So my rental basement suite, I rent out for 1200 in a major Canadian city. The house is worth 650,000. A mortgage on that house at todays interest rates would be 3650. Insurance is another 150. Property taxes are 300. So monthly fixed costs of ownership are 4100. But there's always something to fix so add on a very modest 300 a month for that and 4400 is a reasonably moderate estimate.
SO explain to me how the person who now pays 1200 a month is going to come up with more than THREE times their rent per month to buy a house. And theres no way that house is dropping so far down in value that 1200 is anywhere close to being able to buy it, even if it lost HALF its value. Give me your solution to how that would work.
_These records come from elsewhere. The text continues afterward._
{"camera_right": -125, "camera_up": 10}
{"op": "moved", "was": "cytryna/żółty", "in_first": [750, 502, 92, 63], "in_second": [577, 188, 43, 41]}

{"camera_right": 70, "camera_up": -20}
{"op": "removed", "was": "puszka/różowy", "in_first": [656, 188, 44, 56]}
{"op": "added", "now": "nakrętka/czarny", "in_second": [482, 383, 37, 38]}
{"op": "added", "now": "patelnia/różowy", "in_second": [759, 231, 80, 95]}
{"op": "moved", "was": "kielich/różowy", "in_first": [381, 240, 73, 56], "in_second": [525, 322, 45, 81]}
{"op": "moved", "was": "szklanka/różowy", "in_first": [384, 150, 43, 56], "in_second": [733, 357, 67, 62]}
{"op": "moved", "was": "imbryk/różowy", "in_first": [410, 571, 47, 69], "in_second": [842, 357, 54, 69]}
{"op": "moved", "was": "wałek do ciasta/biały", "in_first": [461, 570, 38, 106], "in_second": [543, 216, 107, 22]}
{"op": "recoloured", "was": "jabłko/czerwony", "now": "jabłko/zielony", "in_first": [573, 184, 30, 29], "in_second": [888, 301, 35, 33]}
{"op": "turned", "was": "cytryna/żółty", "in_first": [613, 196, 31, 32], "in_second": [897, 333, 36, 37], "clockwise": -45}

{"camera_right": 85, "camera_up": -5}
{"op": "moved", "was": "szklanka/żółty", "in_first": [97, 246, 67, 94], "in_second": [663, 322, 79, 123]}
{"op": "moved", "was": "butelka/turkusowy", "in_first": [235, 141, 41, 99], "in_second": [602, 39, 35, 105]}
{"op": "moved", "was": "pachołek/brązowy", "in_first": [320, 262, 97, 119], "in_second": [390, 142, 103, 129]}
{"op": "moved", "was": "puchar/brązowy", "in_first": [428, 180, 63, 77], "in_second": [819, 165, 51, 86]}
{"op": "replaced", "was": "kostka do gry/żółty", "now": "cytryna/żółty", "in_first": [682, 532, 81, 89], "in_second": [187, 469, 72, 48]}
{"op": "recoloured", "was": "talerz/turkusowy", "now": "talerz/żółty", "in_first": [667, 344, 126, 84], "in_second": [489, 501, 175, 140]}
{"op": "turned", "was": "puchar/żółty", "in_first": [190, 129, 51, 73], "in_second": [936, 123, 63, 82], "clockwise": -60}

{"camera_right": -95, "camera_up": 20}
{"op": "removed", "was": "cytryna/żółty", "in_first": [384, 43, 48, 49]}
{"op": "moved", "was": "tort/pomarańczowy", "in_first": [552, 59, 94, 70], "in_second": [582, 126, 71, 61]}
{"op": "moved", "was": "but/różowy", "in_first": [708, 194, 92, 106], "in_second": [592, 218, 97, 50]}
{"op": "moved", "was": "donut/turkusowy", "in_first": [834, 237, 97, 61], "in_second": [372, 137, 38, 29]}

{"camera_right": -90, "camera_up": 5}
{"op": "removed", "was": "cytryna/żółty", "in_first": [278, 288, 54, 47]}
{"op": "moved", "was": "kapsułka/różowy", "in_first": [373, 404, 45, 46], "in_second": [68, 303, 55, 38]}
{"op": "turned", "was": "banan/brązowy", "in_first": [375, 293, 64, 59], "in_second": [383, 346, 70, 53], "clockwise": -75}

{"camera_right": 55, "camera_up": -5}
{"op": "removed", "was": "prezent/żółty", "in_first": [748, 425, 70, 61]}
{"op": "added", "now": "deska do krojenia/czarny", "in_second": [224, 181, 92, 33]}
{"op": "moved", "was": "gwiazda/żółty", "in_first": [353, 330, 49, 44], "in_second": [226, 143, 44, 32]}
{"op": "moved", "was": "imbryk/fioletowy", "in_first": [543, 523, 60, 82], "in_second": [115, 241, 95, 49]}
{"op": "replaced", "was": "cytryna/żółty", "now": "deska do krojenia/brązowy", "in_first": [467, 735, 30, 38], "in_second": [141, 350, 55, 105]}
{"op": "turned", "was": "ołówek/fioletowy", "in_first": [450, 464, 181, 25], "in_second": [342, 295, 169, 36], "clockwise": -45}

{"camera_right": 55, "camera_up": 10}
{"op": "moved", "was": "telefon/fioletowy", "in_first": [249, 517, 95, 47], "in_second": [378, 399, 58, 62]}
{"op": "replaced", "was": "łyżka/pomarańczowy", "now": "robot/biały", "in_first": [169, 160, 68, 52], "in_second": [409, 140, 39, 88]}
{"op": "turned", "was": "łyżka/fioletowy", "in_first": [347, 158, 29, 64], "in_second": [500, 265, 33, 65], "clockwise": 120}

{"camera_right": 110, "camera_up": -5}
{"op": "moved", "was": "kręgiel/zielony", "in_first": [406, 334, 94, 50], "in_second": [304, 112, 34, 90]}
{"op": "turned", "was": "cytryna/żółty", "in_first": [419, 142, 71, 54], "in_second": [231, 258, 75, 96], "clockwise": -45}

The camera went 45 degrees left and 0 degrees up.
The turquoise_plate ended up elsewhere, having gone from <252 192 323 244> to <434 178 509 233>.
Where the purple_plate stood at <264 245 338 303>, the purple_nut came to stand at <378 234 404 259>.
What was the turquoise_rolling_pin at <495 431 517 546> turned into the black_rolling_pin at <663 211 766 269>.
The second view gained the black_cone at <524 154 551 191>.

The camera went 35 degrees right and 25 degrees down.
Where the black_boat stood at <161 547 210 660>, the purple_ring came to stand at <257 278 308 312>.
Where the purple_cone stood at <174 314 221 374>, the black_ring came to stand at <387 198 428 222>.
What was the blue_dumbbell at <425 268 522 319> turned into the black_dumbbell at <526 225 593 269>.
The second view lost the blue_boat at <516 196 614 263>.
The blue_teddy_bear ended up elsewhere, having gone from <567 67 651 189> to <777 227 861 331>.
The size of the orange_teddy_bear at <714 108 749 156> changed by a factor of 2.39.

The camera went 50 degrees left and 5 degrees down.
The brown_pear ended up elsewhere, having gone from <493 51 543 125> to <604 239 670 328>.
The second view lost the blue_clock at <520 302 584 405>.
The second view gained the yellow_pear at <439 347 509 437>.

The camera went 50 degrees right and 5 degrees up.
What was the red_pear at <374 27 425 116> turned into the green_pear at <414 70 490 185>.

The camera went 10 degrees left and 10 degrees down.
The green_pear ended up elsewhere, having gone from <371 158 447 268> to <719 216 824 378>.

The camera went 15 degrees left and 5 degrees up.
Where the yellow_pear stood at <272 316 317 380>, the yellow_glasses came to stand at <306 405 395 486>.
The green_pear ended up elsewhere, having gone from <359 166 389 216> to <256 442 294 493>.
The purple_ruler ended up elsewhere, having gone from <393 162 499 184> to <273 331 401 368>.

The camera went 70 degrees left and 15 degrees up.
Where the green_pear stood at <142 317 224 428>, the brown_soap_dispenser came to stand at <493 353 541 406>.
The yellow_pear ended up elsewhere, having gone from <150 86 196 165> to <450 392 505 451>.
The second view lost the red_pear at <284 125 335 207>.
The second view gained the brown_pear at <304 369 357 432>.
Mom and pop landlords provide the cheapest rentals on the market. Our investment in rental housing is absolutely necessary in providing a place for those on the lowest budgets.
Who pays for that? The taxpayer, which means a MASSIVE increase in taxes because the average house in Canada is now about 700,000.
Lets say the gov wants to buy 1000 homes in a city, thats 700,000,000. How much do you think taxes would have to go up to spend nearly 3/4 of a billion dollars for 1000 homes in a major city? If they did that in 30 Canadian cities thats 21,000,000,000.
21 TRILLION DOLLARS! Currently Canadas entire national debt (the highest in Canadas history) is 1.4 trillion. So you'd have to make it 15 times bigger to buy those houses. If everyone taxes TRIPLED we couldn't pay that off.
You think thats workable? Not a chance. And thats just for 1000 homes per city. Vancouver for example currently has about 125,000 rentals, Toronto has 550,000 rentals so 1000 is barely a drop in the bucket.
Amazing the things that one can come up with when one doesnt do the math.